The purpose of this study of William Morris’s 1875 translation of Vergil’s Aeneid is to rehabilitate this translation after more than a century of almost total critical neglect. Following an introductory chapter that situates Morris within the context of emerging theories that seek to characterise the problems that are unique to classical translation activity and the nature of “retranslation” as promulgated by Laurence Venuti and others, I examine Morris’s preparation for this massive classical task, interrogating the extent and character of his classical education at Marlborough College and Oxford University in the 1850s. I then examine his “two Aeneids” – an illumination on vellum of Vergil’s epic in Latin, begun in 1874 with Edward Burne-Jones but never completed, and his subsequent unadorned translation of the Aeneid into English, which he completed in 1875 and which was published by the end of that same year – in a third chapter that engages what little criticism is available on the illuminations, before describing and interpreting them for the reader (plates are also provided as an Appendix.) My fourth chapter, the centrepiece of the dissertation, constitutes a close critical reading of Morris’s translation alongside the Latin original, and the final chapter rounds out the discussion by way of addressing the spotty critical treatment of this lengthy work of classical translation, after which I situate Morris within the history of English translations of the Roman epic by means of theory: namely, Antoine Berman’s “retranslation hypothesis”, Lawrence Venuti’s concept of “doubly-abusive fidelity”, and Siobhan Brownlie’s proposal for a post-structuralist retranslation theory. I conclude that a just interpretation of Morris’s achievement will begin with an understanding of his aesthetic, ethnic, and political motivations, and I conclude that his Aeneids are a unique and valuable contribution to late Victorian classical translation praxis.
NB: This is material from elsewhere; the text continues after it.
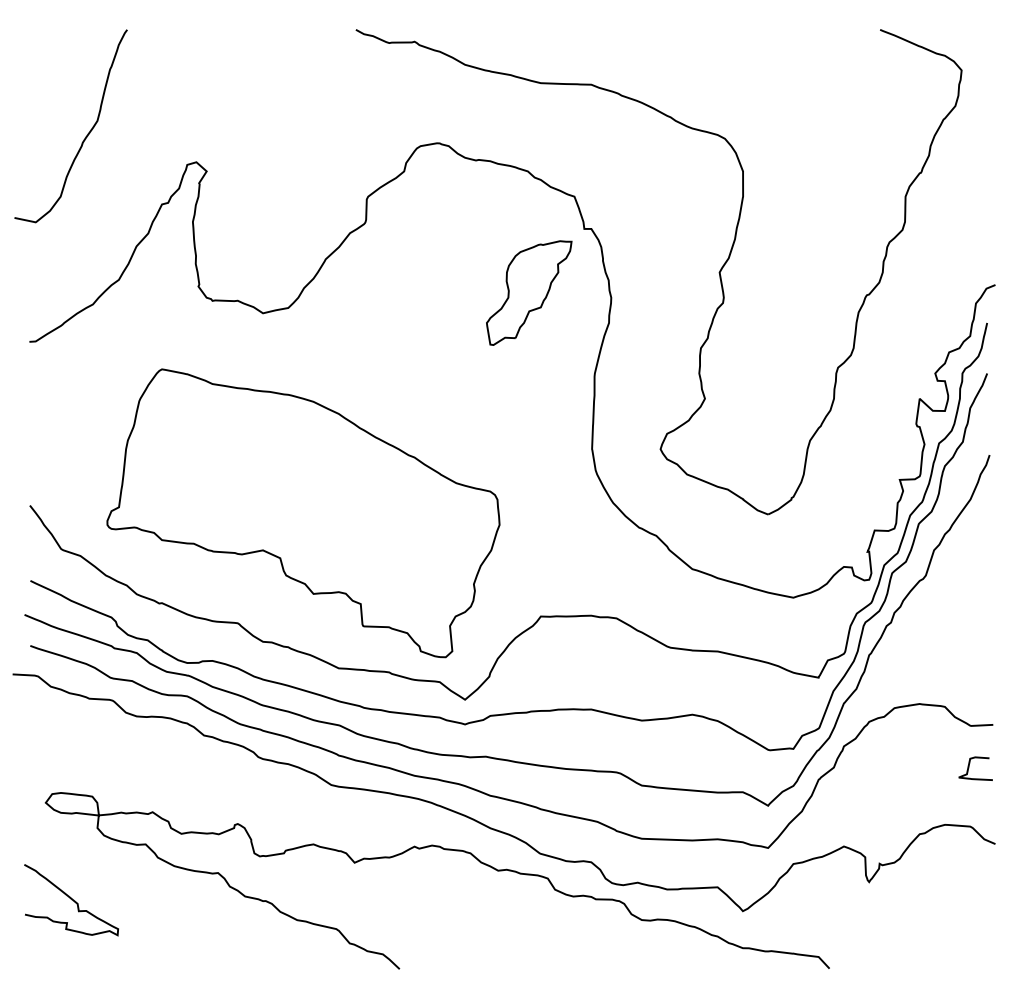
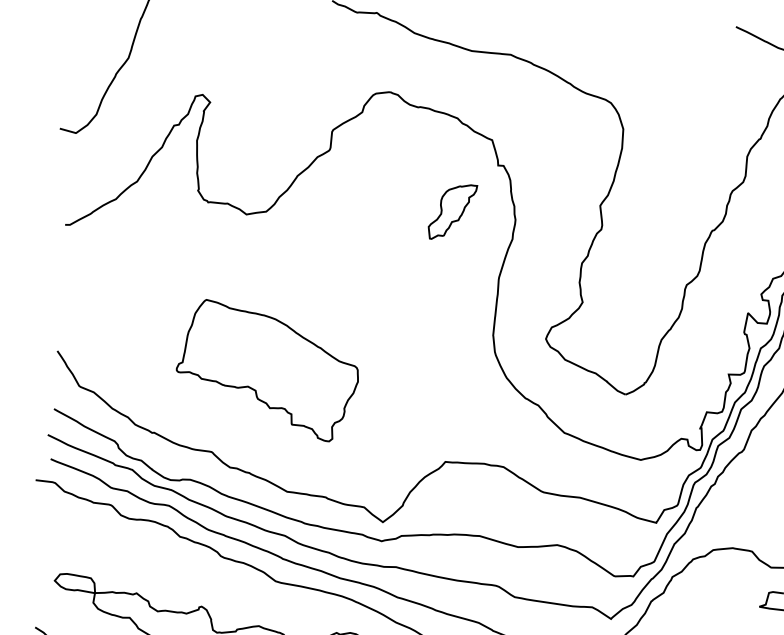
part: (529, 292) -> (452, 211), size x0.7
part: (303, 513) -> (267, 370), size x0.6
Translation and transgression in William Morris's Aeneids of Vergil (1875)
Abstract
Details
- Title: Subtitle
- Translation and transgression in William Morris's Aeneids of Vergil (1875)
- Creators
- Sean David de Vega - University of Iowa
- Contributors
- Florence Boos (Advisor)Blaine Greteman (Committee Member)Maureen Robertson (Committee Member)Aron Aji (Committee Member)Jeffrey Cox (Committee Member)
- Resource Type
- Dissertation
- Degree Awarded
- Doctor of Philosophy (PhD), University of Iowa
- Degree in
- English
- Date degree season
- Summer 2016
- DOI
- 10.17077/etd.rdt7-i59v
- Publisher
- University of Iowa
- Number of pages
- viii, 248 pages
- Copyright
- Copyright © 2016 Sean de Vega
- Comment
This thesis has been optimized for improved web viewing. If you require the original version, contact the University Archives at the University of Iowa: https://www.lib.uiowa.edu/sc/contact/.
- Language
- English
- Description illustrations
- illustrations, facsimiles
- Description bibliographic
- Includes bibliographical references (pages 244-248).
- Public Abstract (ETD)
Take a given work of literary art that has been widely panned. Does it seem to merit such dismissal and neglect – and precisely what circumstances would serve to mitigate this neglect? What would it take for you to see the value in an modern verse translation that unapologetically uses very antiquated language, sometimes even imagining what English would look like if our language’s history had been different, with a much less French and much more Viking flavour? How far can one go, in translating epic poetry from Greek and Latin originals, before one trespasses upon creative writing, before one becomes untethered to the source text, now more a poet in flight than a scholar on earth? What is the relationship of the activity of translation to scholarship – and what is its relationship to artistic creation?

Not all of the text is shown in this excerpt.